The key to the St. Jude strategy--reduced intensity conditioning regimen (RICR)--is that it avoids the total-body irradiation routinely used to kill the recipient's own stem cells to make way for the transplantation. RICR also avoids the use of anti-thymocyte globulin (ATG), a drug commonly used to suppress the remaining immune system of recipients in order to reduce the chance they will reject the transplanted blood stem cells. ATG often delays rebuilding of the immune system in transplant recipients and can lead to a virus-related lymphoma. The standard treatment, called myeloablative conditioning regimen (MCR) uses total body irradiation, ATG and other drugs to eradicate the patient's own blood stem cells and suppress the remaining immune system to prevent rejection of the transplanted blood stem cells.

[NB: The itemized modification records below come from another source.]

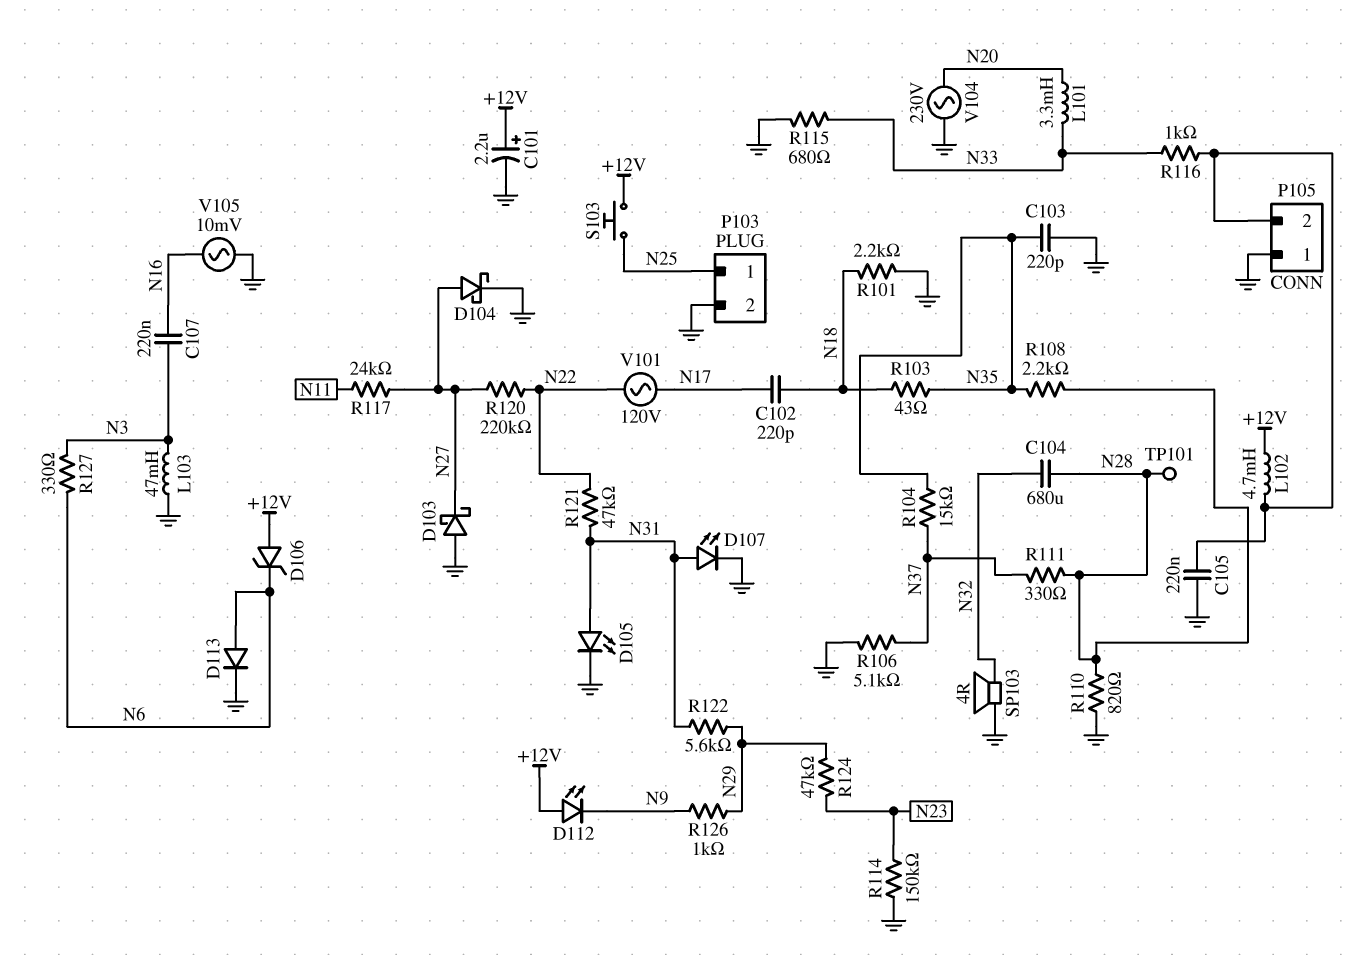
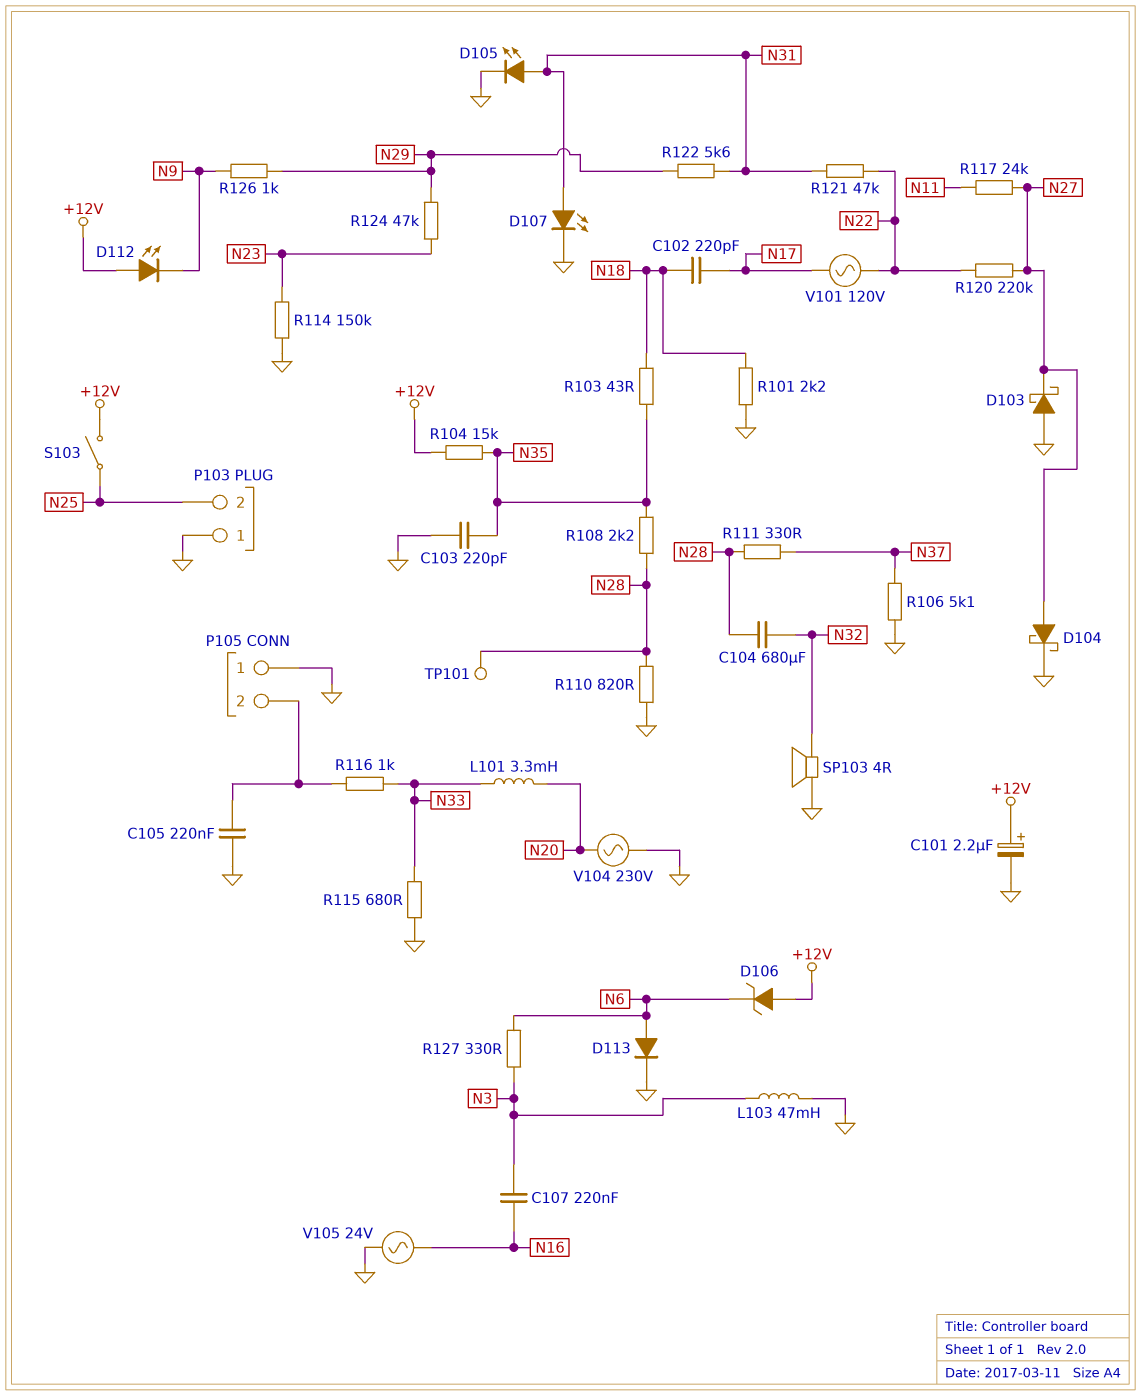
L102: 4.7mH (+12V, P105/2) -> none
P103 pin 1: N25 -> GND
P103 pin 2: GND -> N25
R104: 15k (N35, N37) -> 15k (+12V, N35)
S103: button (+12V, N25) -> switch (+12V, N25)
V105: AC 10mV (GND, N16) -> AC 24V (GND, N16)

The underlying technique that permitted the team to eliminate total body irradiation and ATG was the use of haploidentical hematopoietic stem cell transplantation (HaploHSCT) for children, which was previously pioneered by St. Jude investigators. Before this technique, only matched transplants from a genetic twin or from a matched, unrelated donor could be used, since unmatched donations led to unacceptably high rates of severe graft-versus-host disease (GVHD).
However, the St. Jude technique treats partially matched donor blood stem cells to remove the aggressive immune system cells called T lymphocytes that normally cause GVHD. GVHD occurs when donor immune cells respond to the recipient as foreign and launch an attack on the body.
An additional advantage of this new treatment is that donor immune cells are likely to attack the leukemic cells remaining in the recipient, a reaction called a graft-versus-tumor response, according to the researchers.
During a 12-month follow-up after transplantation, the St. Jude team compared the results of its modified transplantation technique with results from a group of patients with refractory blood cancers who were treated with MCR. The investigators reported that following RICR in 22 children, 91 percent achieved full donor chimerism; that is, the recipients "adopted" the transplanted stem cells and built a blood system that was identical to that of the donor. In the MCR group that received the more aggressive therapy, 92 percent achieved full donor chimerism.
Also, although 12 patients in the RICR group and two in the MCR group experienced acute GVHD, and five in the RICR group developed chronic GVHD, none of the patients had died at the end of the first year as a result of GVHD. Acute GVHD arises within 100 days of transplant, while chronic GVHD arises after the third month.
The team also reported that these patients had a rapid recovery of immune system cells during the first four months after transplantation, compared to patients who had undergone the more toxic, standard treatment to prepare them for transplantation. This rapid recovery of the immune system reduced occurrence of viral infection, the researchers reported.
"Many viruses exist in the body in an inactive state, even after a person clears an initial infection," Hale explained. "A healthy immune system keeps those viruses in check, but after a transplant, the patient's immune system is rebuilding and not capable of mounting a strong defense. That leaves the patient vulnerable to developing hepatitis, gastroenteritis, encephalitis or other diseases that can be fatal."
Viral infections can also cause graft failure or prolong the need for transfusions to supplement red blood cells or platelets, he added. Viral infections can further weaken the immune system of transplant recipients, leaving them vulnerable to fungal infections. Moreover, the drugs used to treat those viral infections and reactivation of old infections can cause low blood counts and kidney damage.